Elite universities like Duke and Harvard face similar attacks. In May, Duke was pressured to terminate its Duke Kunshan University campus, and Harvard received an aggressive letter regarding alleged ties to the Chinese military and other sanctioned entities.

The methods of the McCarthyite witch hunts of the 1950’s are being employed: links to China treated as evidence of complicity in criminal activity; vague and unsubstantiated accusations revolving around “potential risks” and “undue influence”; public smear campaigns via congressional hearings and reports; and ideological litmus tests demanding unwavering loyalty to the “national interest.”

The tangible effect is a stark decline in US-China research cooperation. Between 2010 and 2021, 19,955 scientists of Chinese descent left the US, a trend accelerating after the DOJ’s “China Initiative” began in 2018. National Institutes of Health (NIH) investigations found a 1.9 percent decline in publication rate and a 7.1 percent decline in citation rate for US scientists collaborating with China, compared to those collaborating with other countries.  

Student exchanges have plummeted: Chinese students in the US have dropped from nearly 400,000 in 2019-20 to around 270,000 today, while US students in China fell from nearly 15,000 (2012-13) to under 800 today.

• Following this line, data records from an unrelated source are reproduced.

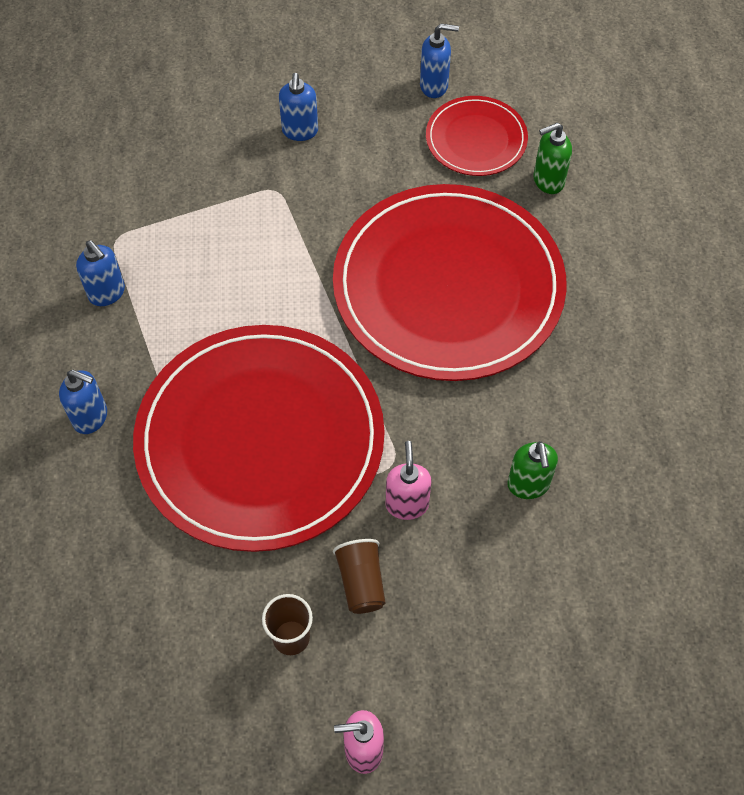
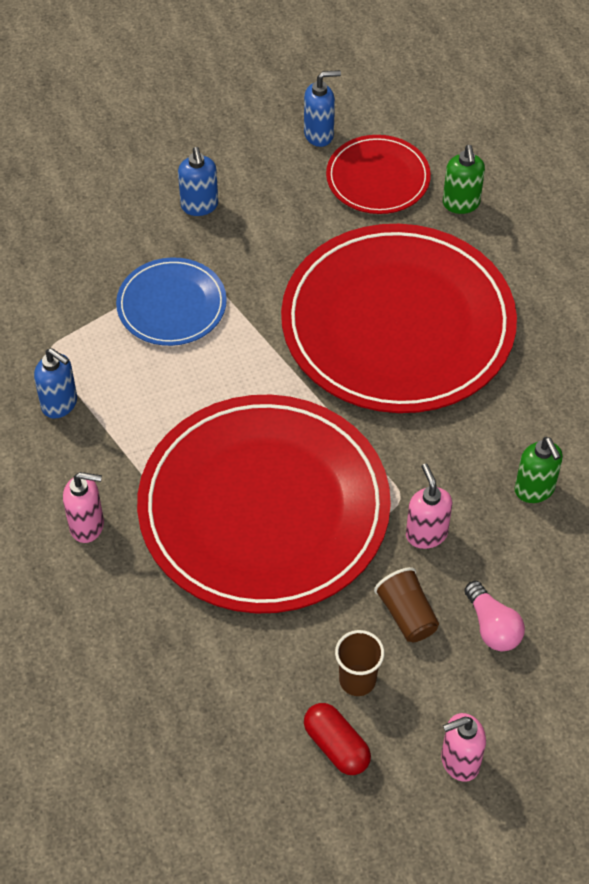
camera: 15 degrees left, 5 degrees down
(91, 417) = (87, 526): blue soap dispenser -> pink soap dispenser
(242, 221) = (171, 305): none -> blue plate
(248, 700) = (336, 746): none -> red capsule
(441, 616) = (492, 626): none -> pink light bulb
(548, 181) = (461, 204): green soap dispenser -> green soap dispenser turned 60 degrees counterclockwise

A 2025 study analyzing millions of publications from 2008-2020 found that over 45 percent of China-based international production of high-impact scientific research involved US-based scientists, and 30 percent of US-based research involved China-based scientists. This closely integrated international scientific community is under unrelenting assault.

The struggle against national chauvinism is a matter of life and death. It demands the independent political mobilization of the international working class to reject the poison of nationalism and recognize their common enemy in the capitalist system. The defense of science and academic freedom is inseparable from the broader fight against imperialist war and for socialism.